Autumn Bliss raspberries typically ripen in a 2-4 week period in August-September, with a few more berries appearing until frost. The plant’s canes generally require a shorter 4′ raspberry trellis than some other varieties. This variety is a cold-climate lover and is best grown in USDA Zones 3-8 (up to a frigid -40°! ). Autumn Bliss has received the RHS Award of Garden Merit.
16. Amity raspberries
Amity raspberries are large, sweet raspberries with a dark red color. They are known for their excellent flavor. They’re sweet and juicy, with a lovely firm texture.
Amity raspberries are everbearing and produce berries in both summer and early fall. This self-pollinating variety thrives in a variety of climates (USDA Zones 4-9), but generally cannot survive overly-cold winters.
17. Chilcotin raspberries
Chilcotin raspberries are large, firm, tasty, red raspberries. The fruits are juicy and plump and can be enjoyed fresh or used to make jams and jellies.
Chilcotin raspberries ripen in midsummer, generally from the end of June to the beginning of August. These berries grow best in Zones 4-8.
18. Heritage raspberries
Heritage raspberries are medium-sized, dark-red berries with a mild sweet-tart taste. These berries are known for their appealing yet subtle taste, and for their versatility in all sorts of different recipes, both fresh and cooked. Heritage Raspberry plants are also popular because they tend to produce more fruit when newly planted.
Heritage Raspberries are everbearing, and start to ripen in July and put on a second crop in September-October. These Cornell University raspberry plants are reliable, cold-hardy, self-pollinating, and bear fruit for months. Heritage Raspberries grow best in Zones 4-8.
19. Encore raspberries
Encore raspberries are classic firm red raspberries with a very sweet taste. The plants are easy to grow and reliably produce abundant crops of large, juicy raspberries.
Encore Raspberries ripen in a relatively short season, generally from late July until early August. These self-pollinating raspberries were developed by Cornell University as classic red raspberries with exceptional heat and cold tolerance for adaptability to a variety of growing climates. Encore Raspberries can be grown in Zones 4-9.
20. September raspberries
September raspberries are classic red raspberries with a tart flavor and firm, juicy texture.
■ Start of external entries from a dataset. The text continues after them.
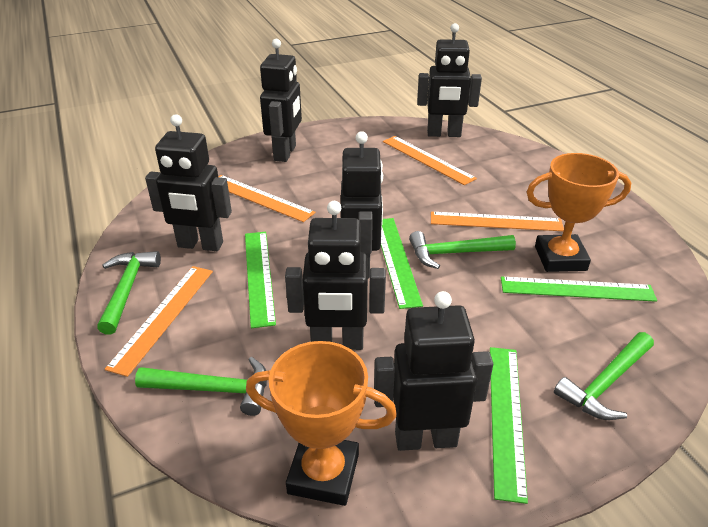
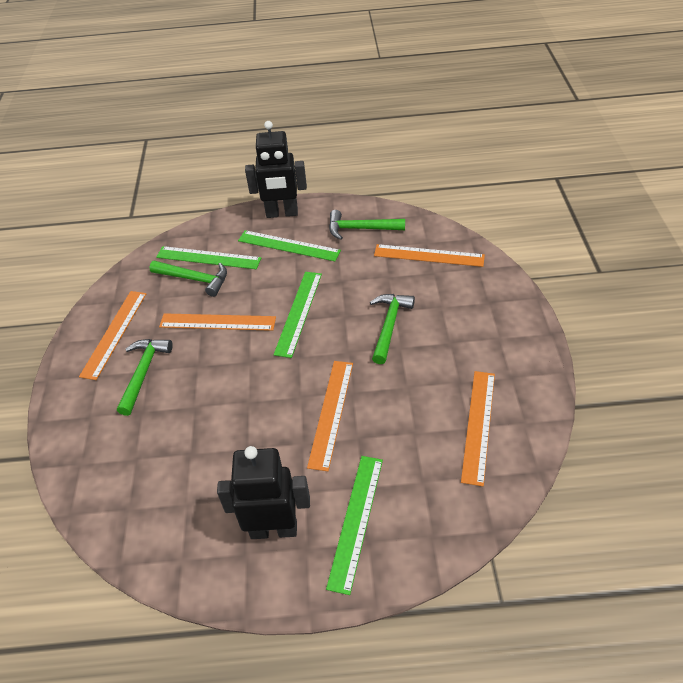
black robot: 6 -> 2
orange ruler: 4 -> 5
orange trophy: 2 -> 0

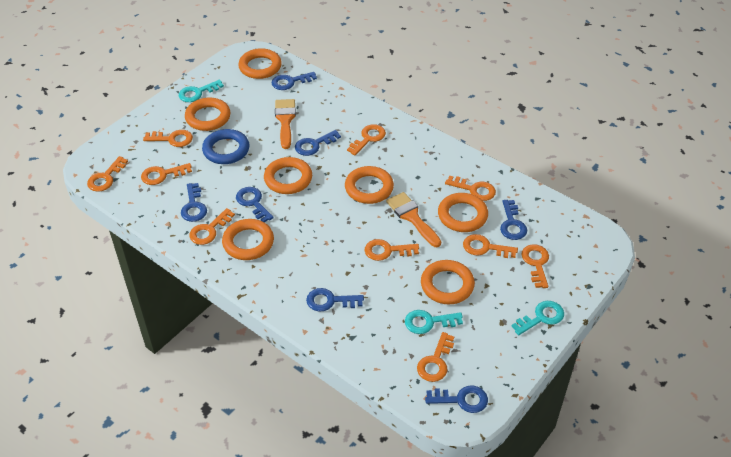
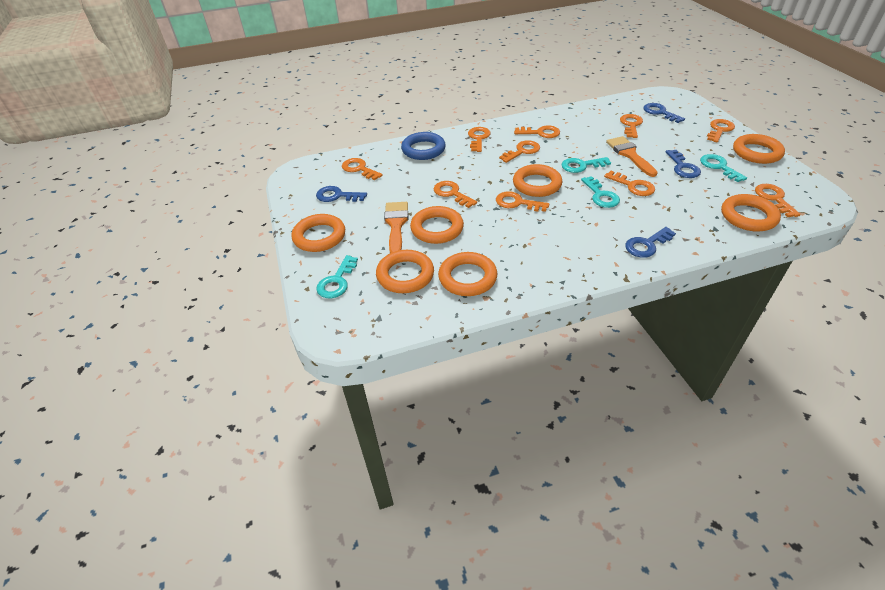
blue key: 7 -> 4
turquoise key: 3 -> 4

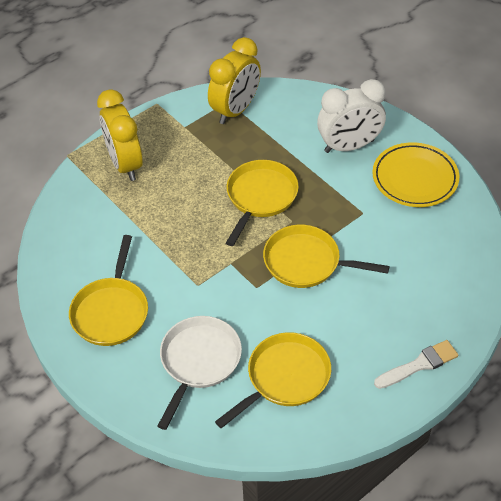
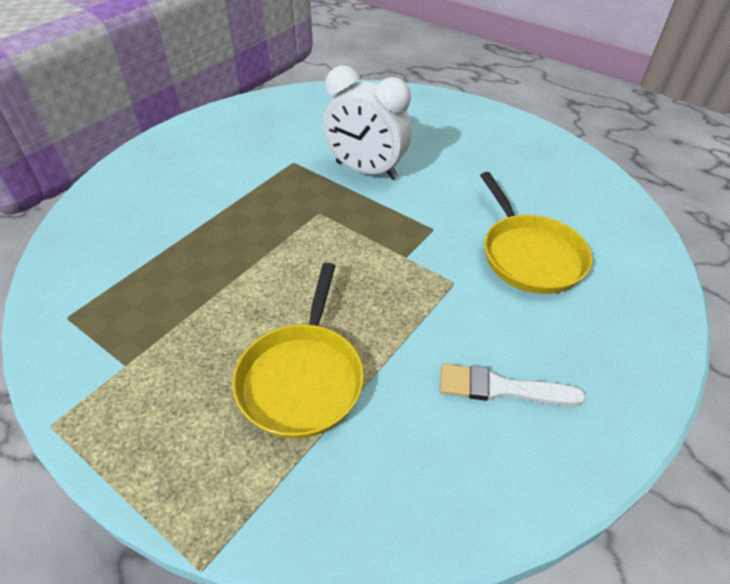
white pan: 1 -> 0
yellow clock: 2 -> 0
yellow pan: 4 -> 2
yellow plate: 1 -> 0

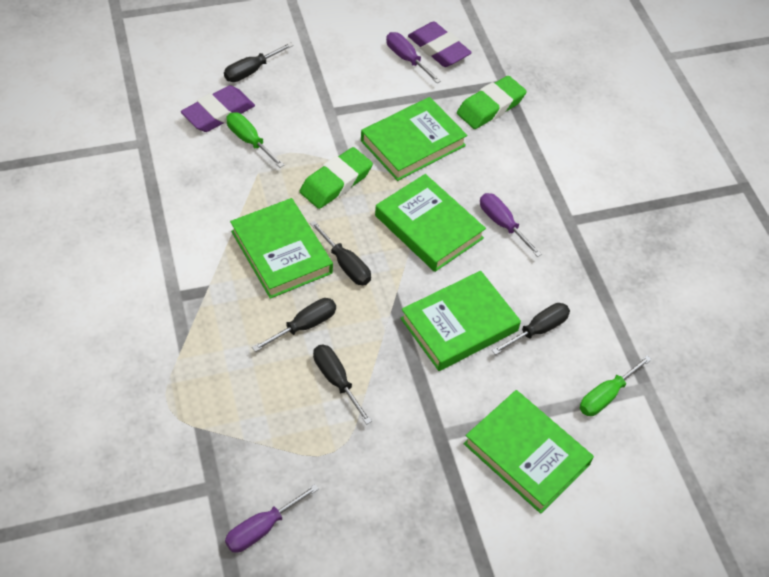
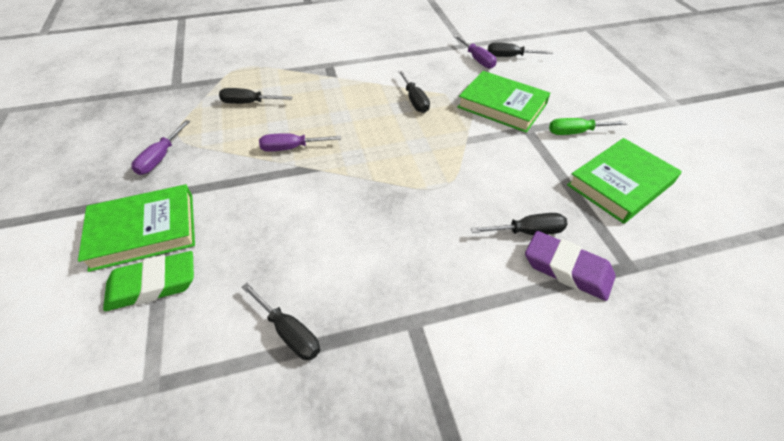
green book: 5 -> 3
green eraser: 2 -> 1
green screwdriver: 2 -> 1
purple eraser: 2 -> 1

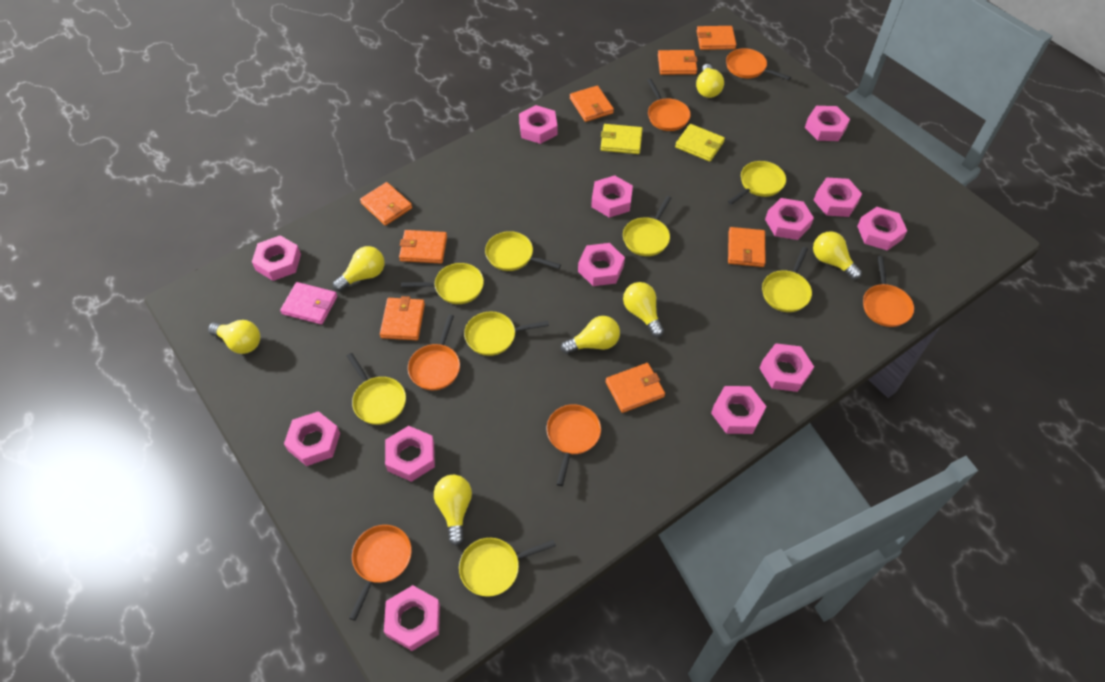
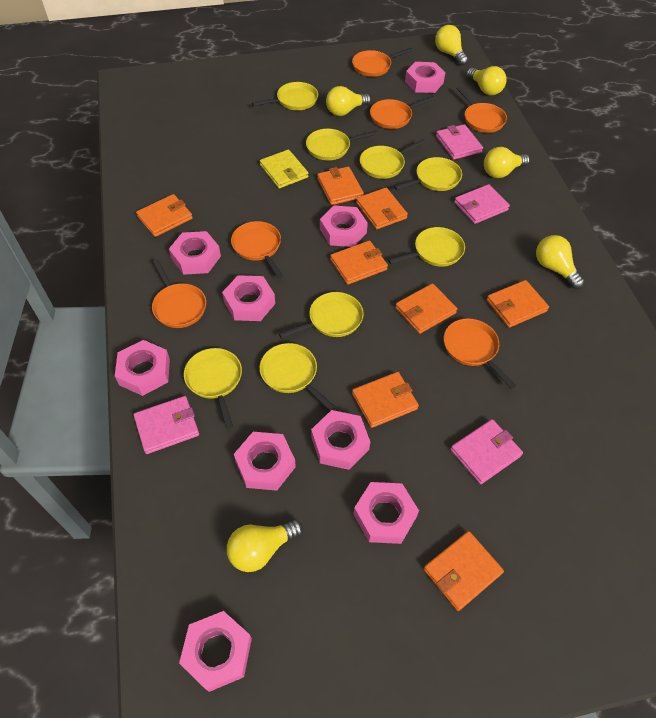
pink nut: 13 -> 9
pink wallet: 1 -> 4
yellow light bulb: 7 -> 6
yellow wallet: 2 -> 1

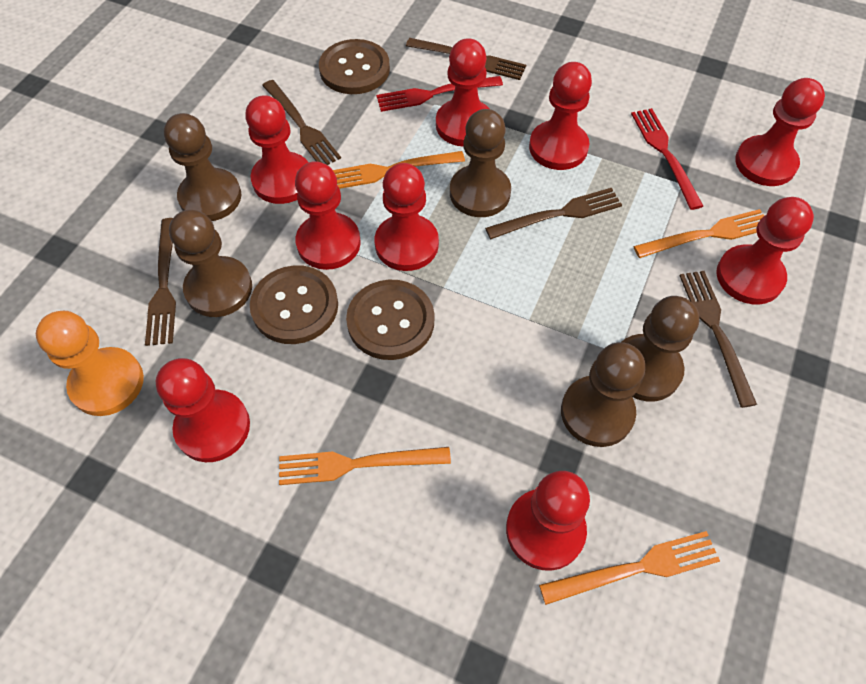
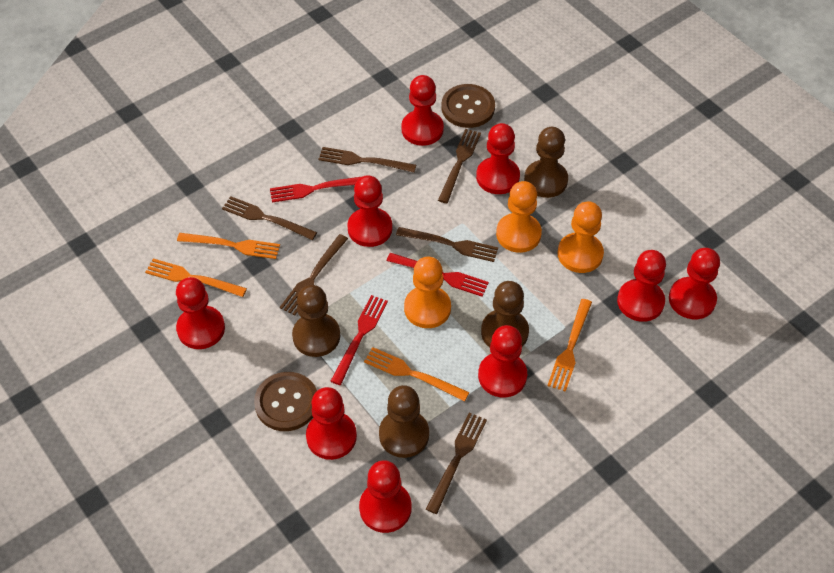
brown button: 3 -> 2
brown fork: 5 -> 6
brown pawn: 5 -> 4
orange pawn: 1 -> 3
red fork: 2 -> 3

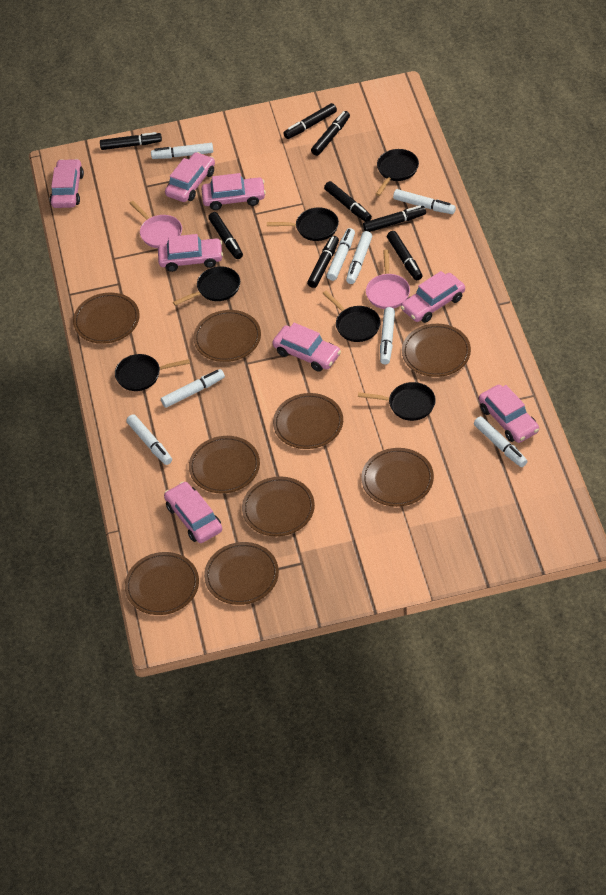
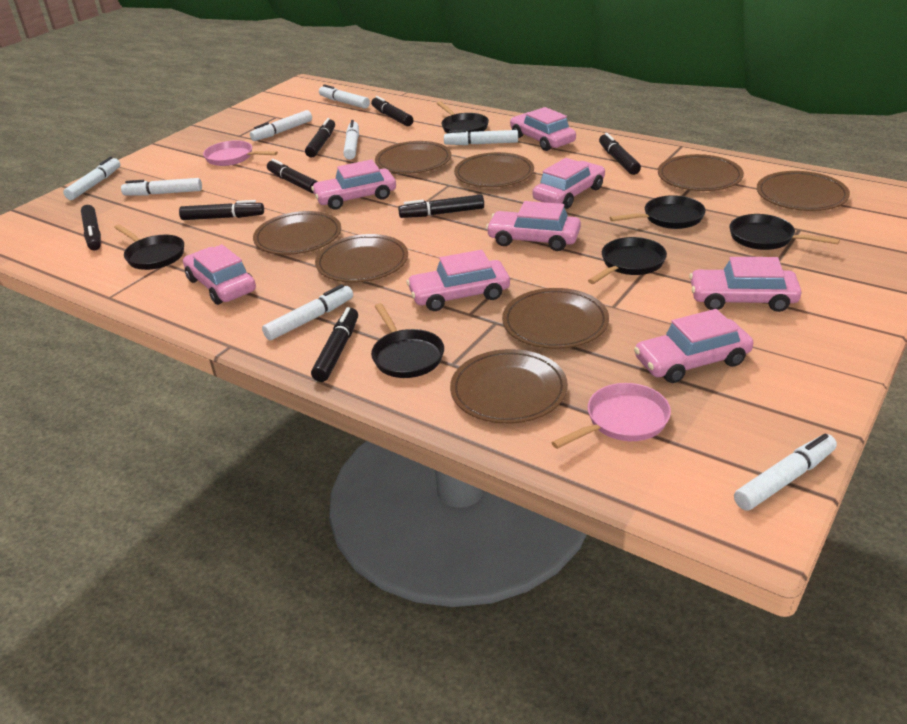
brown plate: 9 -> 8

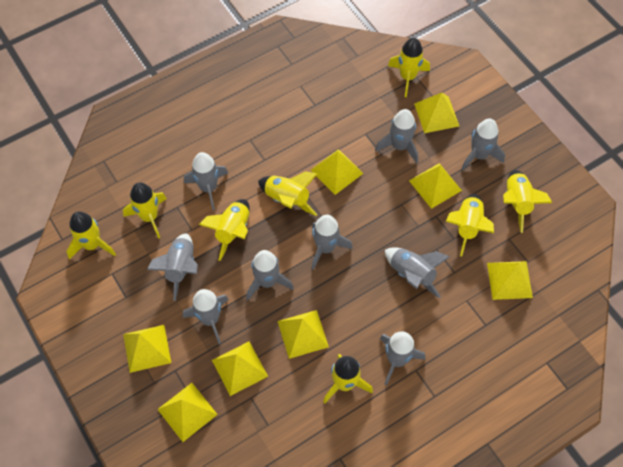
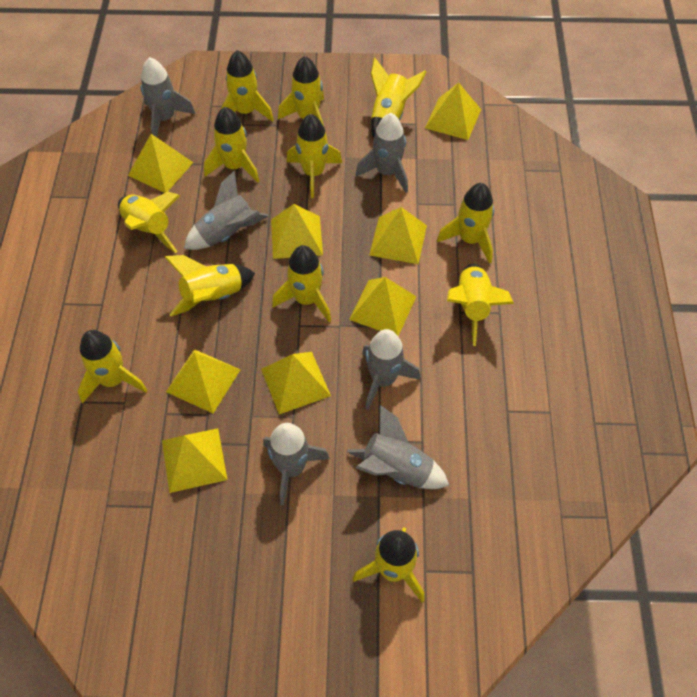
grey rocket: 9 -> 6
yellow rocket: 8 -> 12

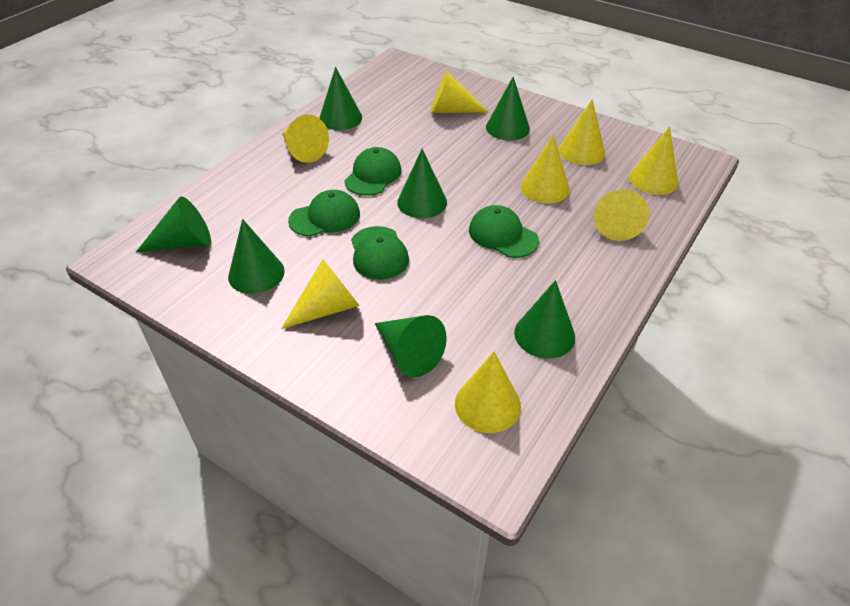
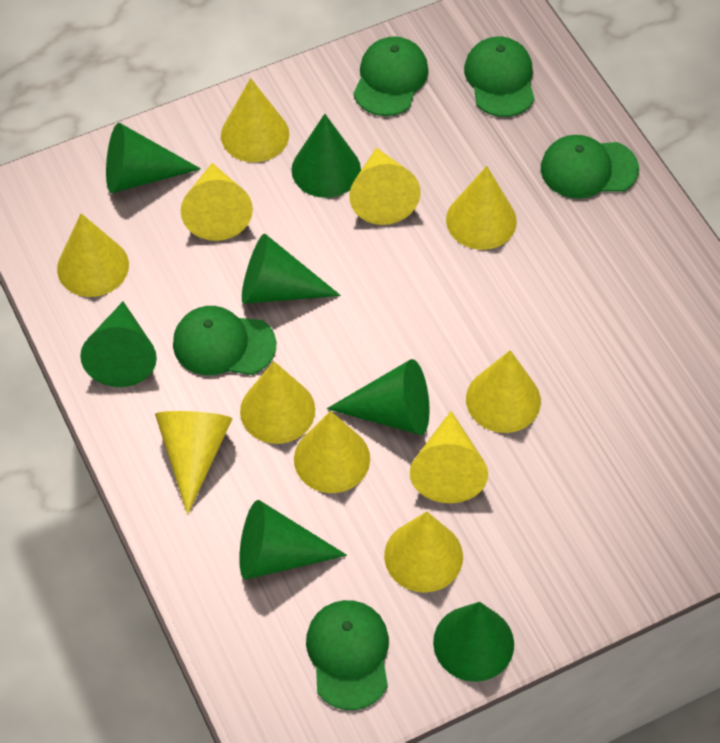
green cap: 4 -> 5
yellow cone: 8 -> 11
September Raspberries can be eaten fresh, but are known for their excellent characteristics in baked desserts, as they hold their shape better than other types.
September raspberries are everbearing, with an early crop in June and a second crop in September (or earlier in warmer areas). September raspberries grow best in Zones 3-8.
21. Latham raspberries
Latham raspberries are another cultivar known for being excellent for fresh eating. The plants are tolerant of less-than-perfect soil and are also quite cold hardy. This self-pollinating cultivar is a summer-bearer, with the crop generally ripening in July.
22. Canby raspberries
Canby raspberry is a variety of large red raspberry. The plants are self-pollinating and the canes are nearly thornless. Canby is a summer-bearing cultivar, with harvest occurring in mi-July most years.